KBW: Mobile Payments, Consumer Finance Industries Prove Volatile

February 12, 2020         By: jmongiello2

Earnings season is always kind of a chaotic time for anyone who watches an industry. It’s no different in the mobile payments space, where earnings season has delivered its share of ups and downs. Our friends out at Keefe, Bruyette & Woods (KBW) set out in a bid to make sense of the senseless, and what they found on their path was worth taking note of.

The first major point that KBW found was that the impact of the new Current Expected Credit Losses (CECL) rule left banks a bit flat-footed. While the increase in an allowance for credit losses was substantial—going from $1.5 billion to $4.3 billion, nearly triple—required disclosures around things like reserve impact were a little less clear. This threw up another layer of fog around an already obscured front.

It also became clear that some credit card issuers were bigger potential problems than others. American Express was far down the list of problem children, as was Discover and Synchrony Financial. Meanwhile, much greater concern was invested in firms like Ally Financial, Capital One Financial, Sallie Mae and Navient.

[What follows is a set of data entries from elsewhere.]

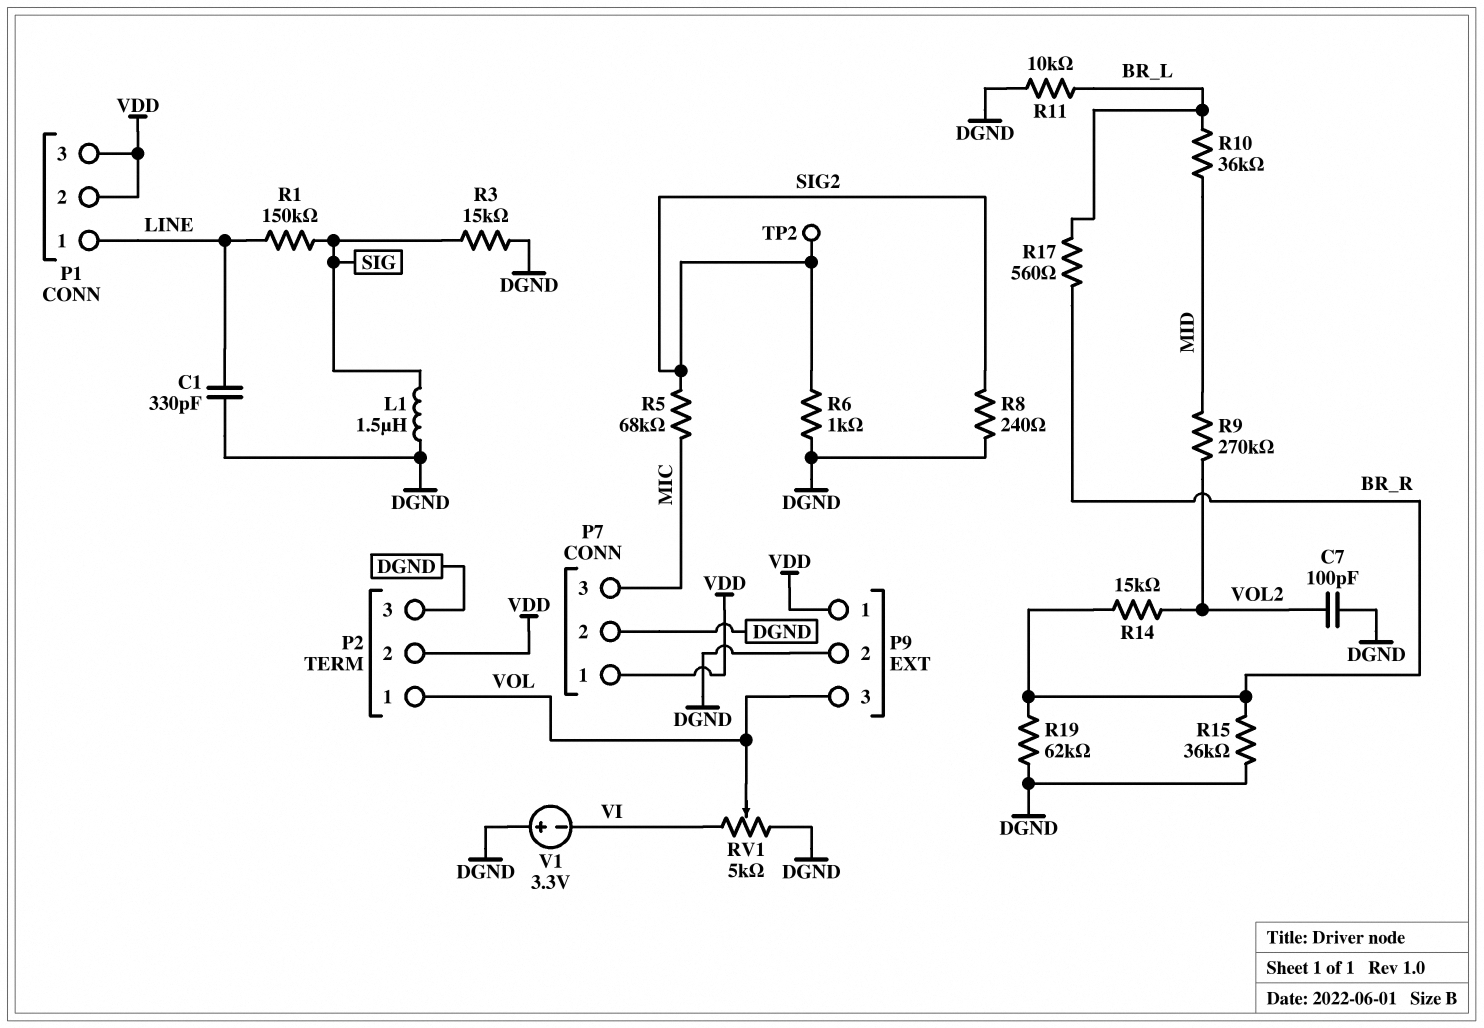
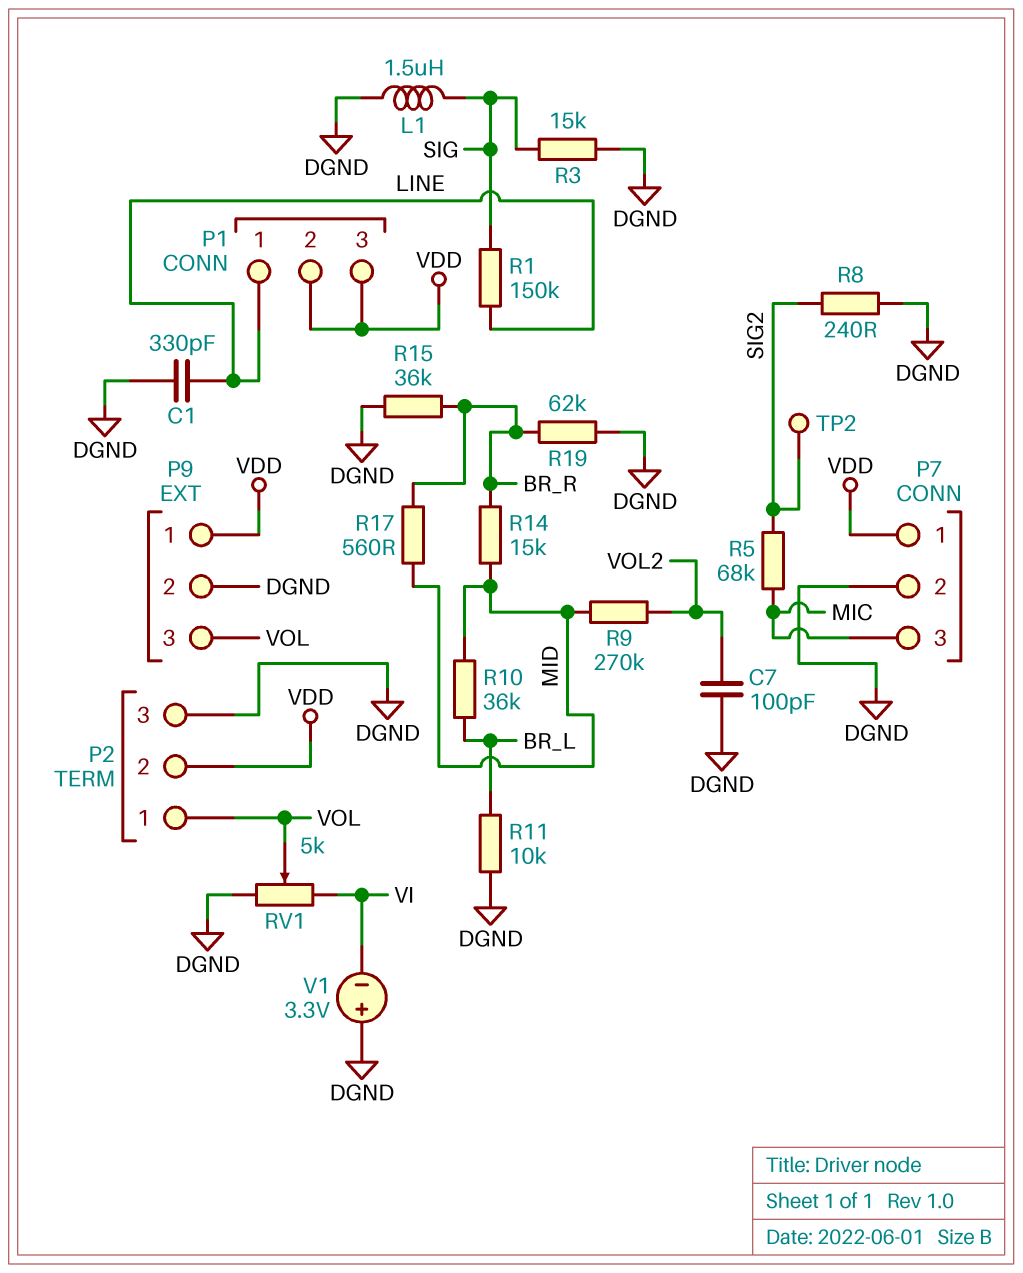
R6: 1k (DGND, SIG2) -> none
R14: 15k (BR_R, VOL2) -> 15k (BR_R, MID)
R17: 560 (BR_L, BR_R) -> 560 (BR_R, MID)

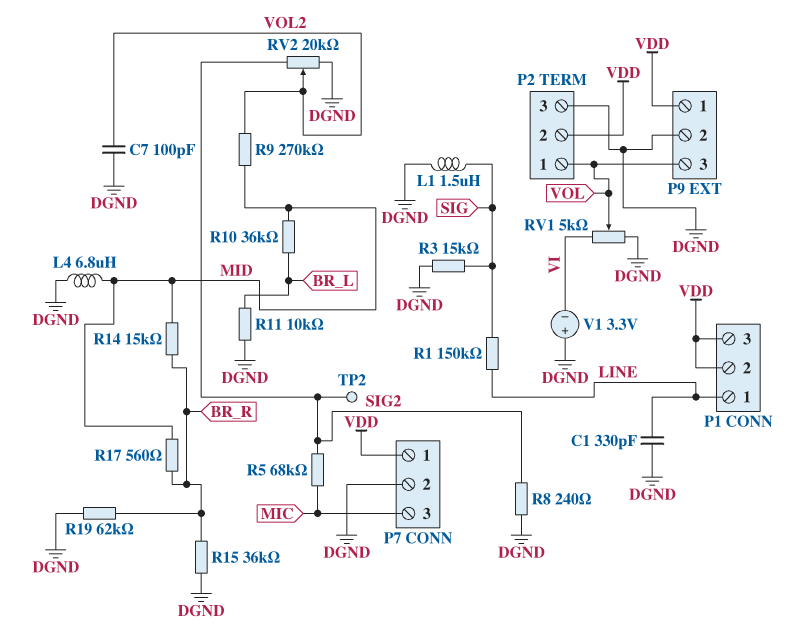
L4: none -> 6.8uH (DGND, MID)
RV2: none -> 20k (DGND, SIG2, wiper VOL2)

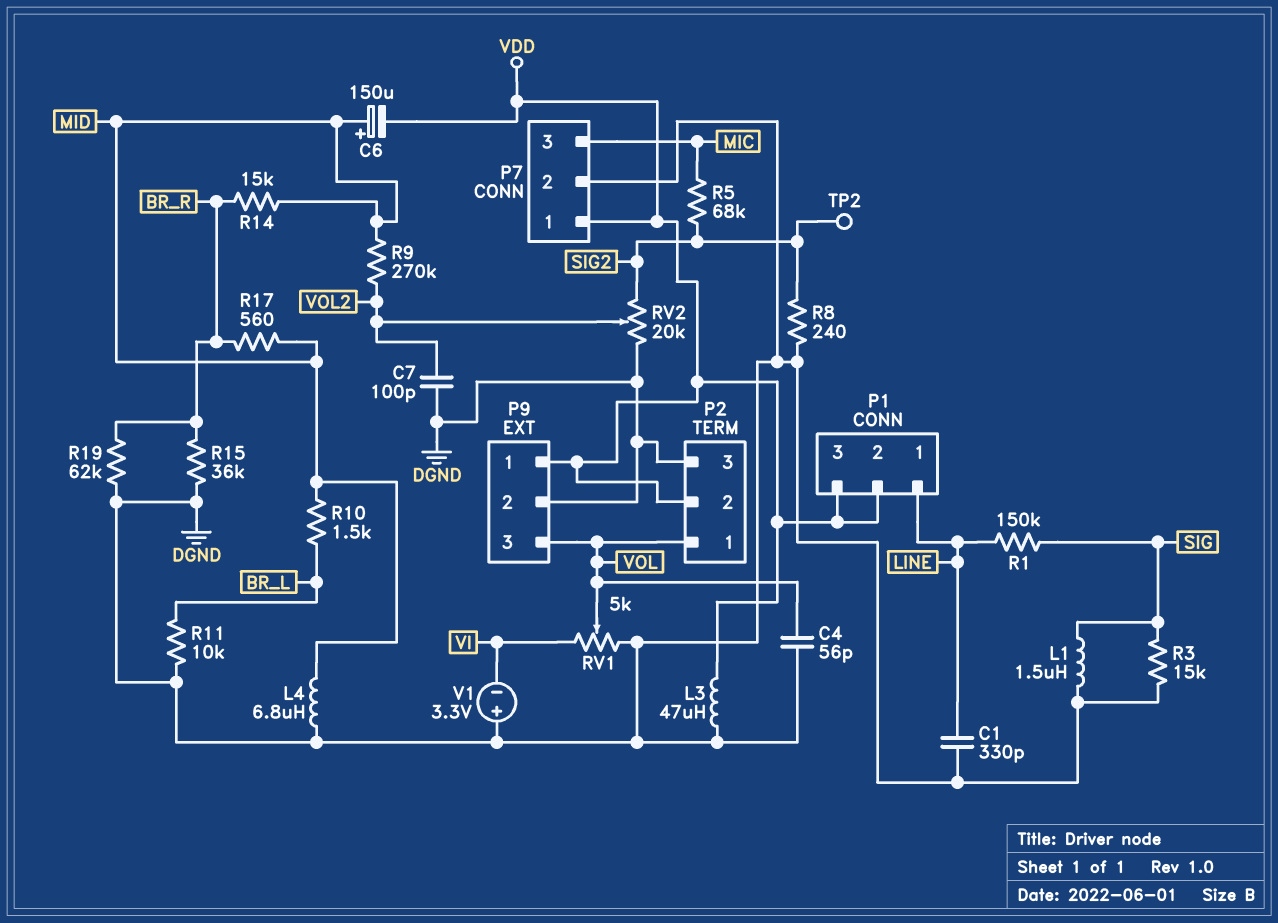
C4: none -> 56pF (DGND, VOL)
C6: none -> 150uF (plus MID, minus VDD)
L3: none -> 47uH (DGND, VDD)
R10: 36k (BR_L, MID) -> 1.5k (BR_L, MID)

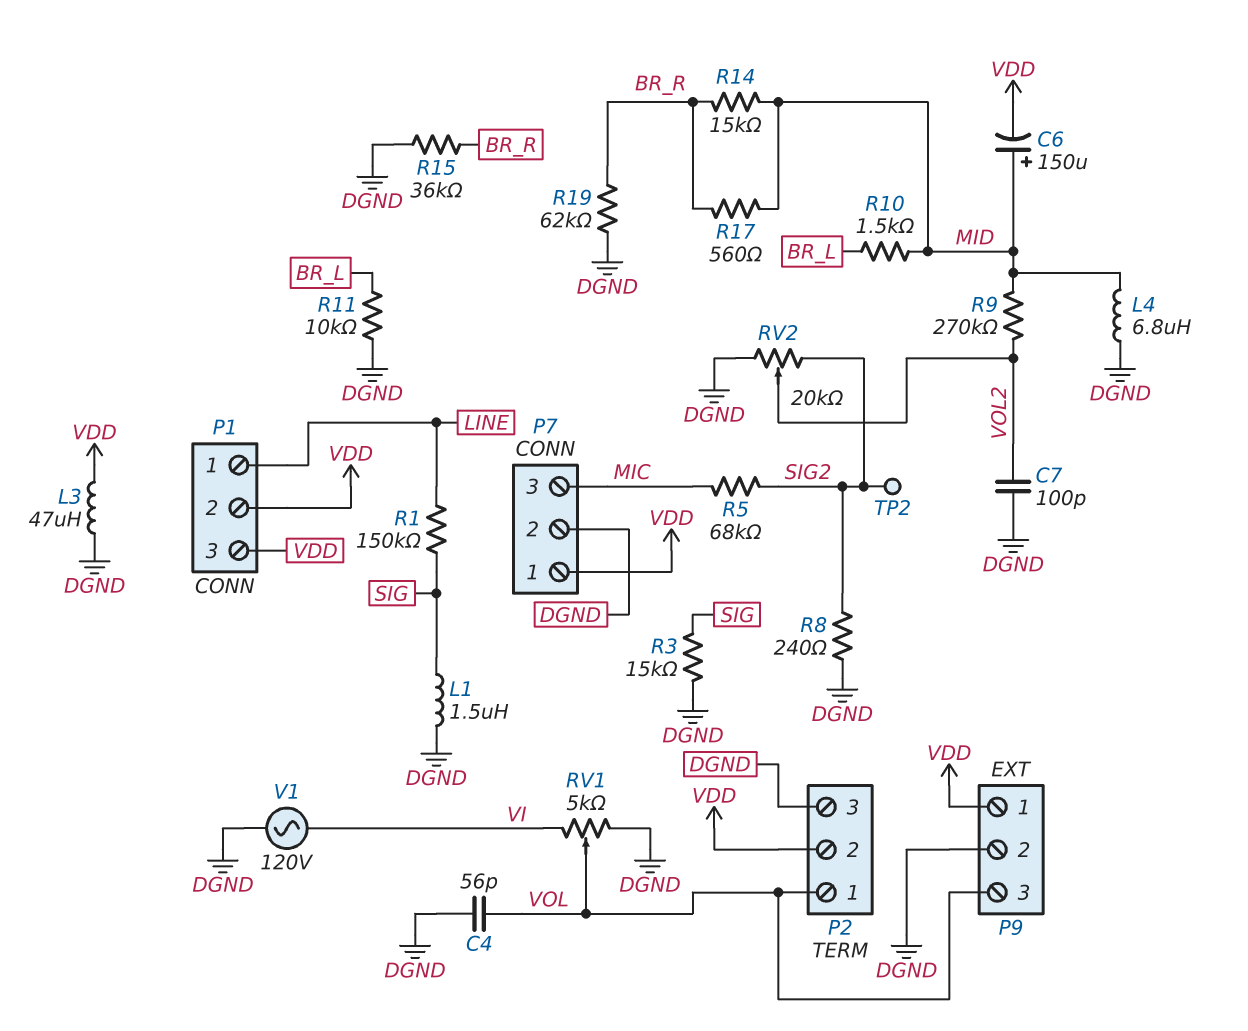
C1: 330pF (DGND, LINE) -> none
V1: 3.3V (plus DGND, minus VI) -> AC 120V (DGND, VI)

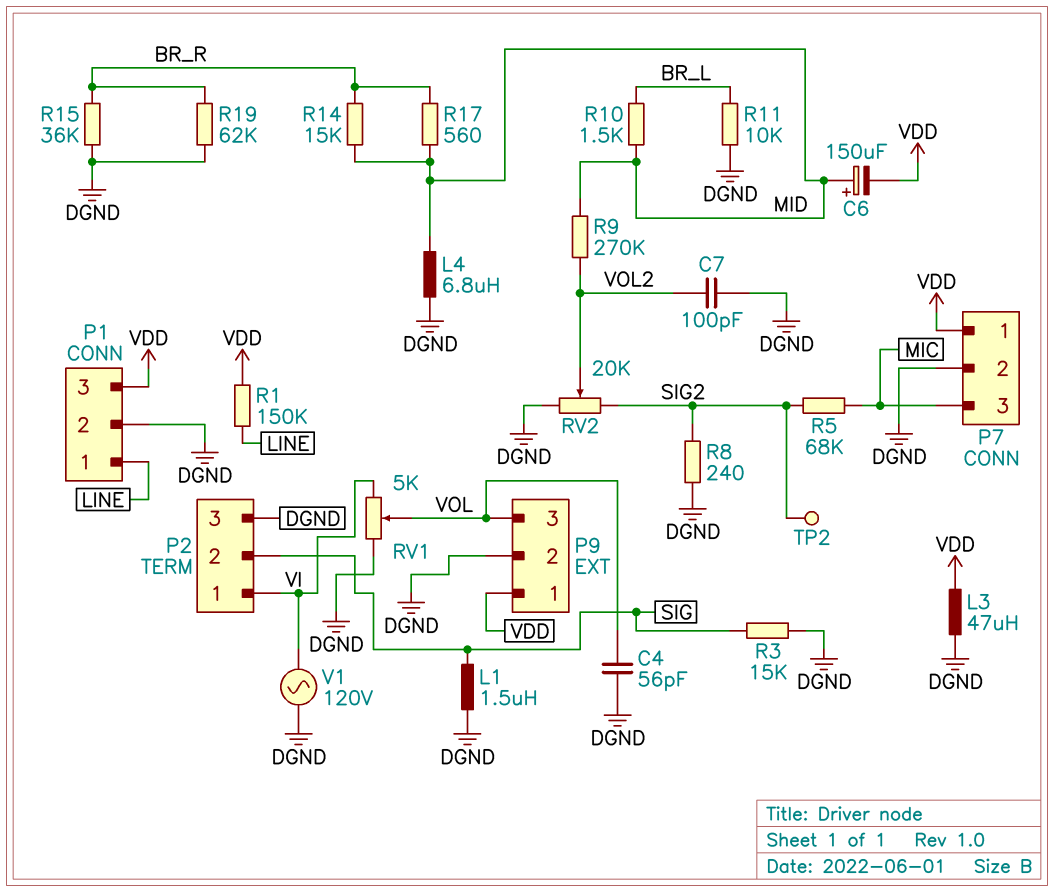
P1 pin 2: VDD -> DGND
P2 pin 1: VOL -> VI
P2 pin 2: VDD -> SIG
R1: 150k (LINE, SIG) -> 150k (LINE, VDD)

Yet the numbers that emerged suggested that both concern and the lack thereof were misplaced in nearly every circumstance. Both Discover and Synchrony offered up weaker than expected earnings-per-share outlooks, while the remaining firms mentioned previously were up on a range of factors, including earnings.

KBW, however, notes that some of the selloffs are likely overblown. While CECL did deliver some impacts, these impacts are likely to be lessened later on as companies take on stronger reserve levels in accordance with CECL’s demands.

Basically, the long and the short of it is that there are a lot of factors that go into stock valuations, and the consumer finance sector—of which mobile payments is really a part—is no exception. New regulations often have a way of destabilizing things, at least until all their implications are fully understood and their potential issues realized. Yet as new regulations become old ones, their impact commonly lessens as people get used to whatever it is the government wants now.

So while there were some real shake-ups in the field this time, don’t look for the field to stay shaken up long. At least, until the next new regulatory move emerges.